The proposals recommend modernizing policies across the healthcare industry, including the drug discovery and development process, promoting value-driven healthcare, increasing the consumer voice, and addressing market distortions.
Drug price discussions have gained a permanent spot on every media channel, and diverse groups, including the Consumer Union and AARP, have thoughts to share. A new report from HHS estimated prescription drug spending in 2015 in the United States was nearly 17% of overall personal healthcare services. While pharmaceutical innovation is being touted as the reason for the high costs, the Pharmaceutical Research and Manufacturers of America (PhRMA) has come back with a set of policy proposals that will further boost innovation across the healthcare industry.
PhRMA’s policy proposals are far-reaching and include the following:
The proposal seeks modernizing the way the FDA functions to keep pace with the drug discovery process. They suggest increased acceptance by the FDA of innovative drug development tools and real-world evidence to ensure a patient-centric process. Additionally, modernizing the work force and hiring experts who have a better grasp of the innovations within the pharmaceutical industry, is recommended. Finally, PHRMA has proposed the need for increased competition in the market by allowing more generics to enter the field, and maybe even multiple generics to treat a given condition.

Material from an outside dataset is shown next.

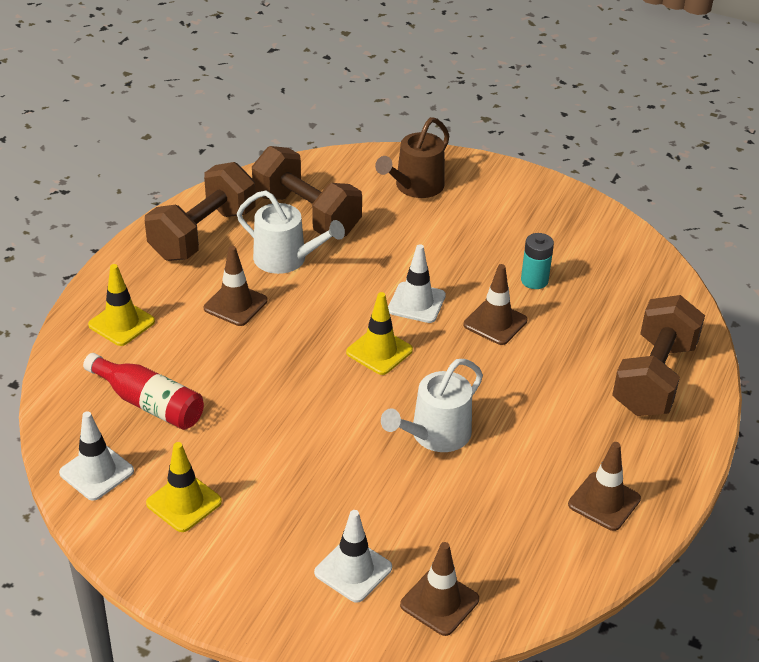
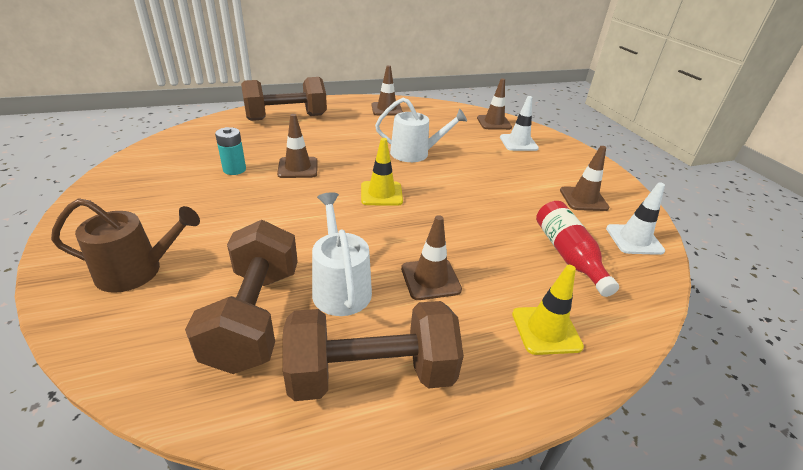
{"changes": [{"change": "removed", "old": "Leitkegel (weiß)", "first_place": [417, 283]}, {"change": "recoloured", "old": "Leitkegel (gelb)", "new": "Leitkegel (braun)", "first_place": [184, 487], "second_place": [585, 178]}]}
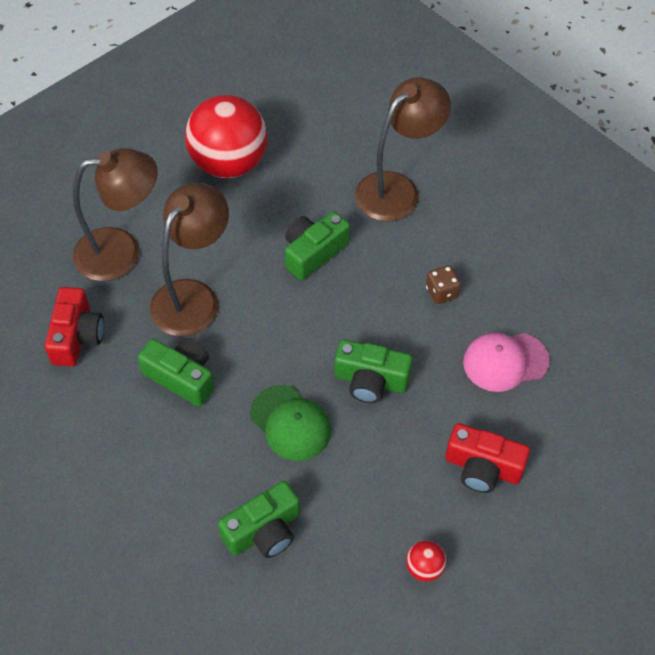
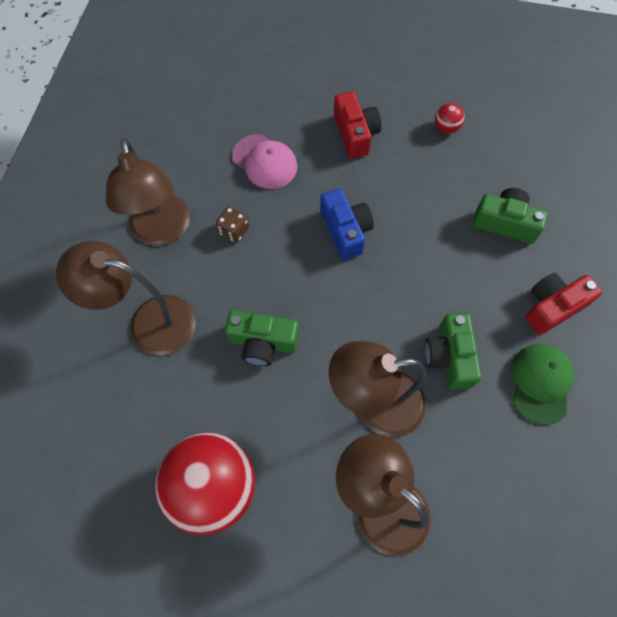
{"changes": [{"change": "added", "new": "Lampe (braun)", "second_place": [148, 192]}, {"change": "moved", "old": "Kamera (rot)", "first_place": [74, 327], "second_place": [563, 304]}, {"change": "moved", "old": "Kappe (grün)", "first_place": [290, 423], "second_place": [542, 384]}, {"change": "recoloured", "old": "Kamera (grün)", "new": "Kamera (blau)", "first_place": [373, 371], "second_place": [347, 224]}]}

PhRMA suggests encouraging value-driven healthcare through greater diffusion of evidence and transparency between payers, the FDA, and drug manufacturers. Current legal barriers, the proposal states, prevent timely dissemination of safety, value, or efficacy information on a product, if the information is not on the product label. Things such as safety and efficacy study results for products under development, hospital readmission rates, or impact on other diseases, cannot be proactively shared by the manufacturer with payers and providers till after the product is approved. This can prove a major impediment as healthcare seeks a major transition to value-based care. Additionally, PhRMA proposes that clinical decision support tools based on value, such as the frameworks developed by the American Society of Clinical Oncology, the National Comprehensive Cancer Network, and the Institute for Clinical and Economic Review, should be all-encompassing.
Healthcare consumers must have a bigger role to play in their own healthcare decision-making process. But decisions can only be based on access to information on cost-sharing, quality of care, and efficacy data. Additionally, utilization management tools used by health plans should be non-discriminatory, especially with respect to formulary design.
Finally, the proposal addresses modernizing the scope of the 340B drug discount program to ensure it is more patient-centric and that the savings that a facility receives from its enrollment in the program eventually reach the vulnerable population. The proposal also advocates against adverse tiering by commercial plans to ensure patients have enough choices to manage their health condition.
These proposed changes are definitely pro-consumer. However, marketing costs take up a huge chunk of the pharmaceutical budget, with reports that 9 prescription drugs will spend more than $100 million on ad times. Can we propose even tighter restrictions on these pharmaceutical spending trends and nip a part of the problem in the bud?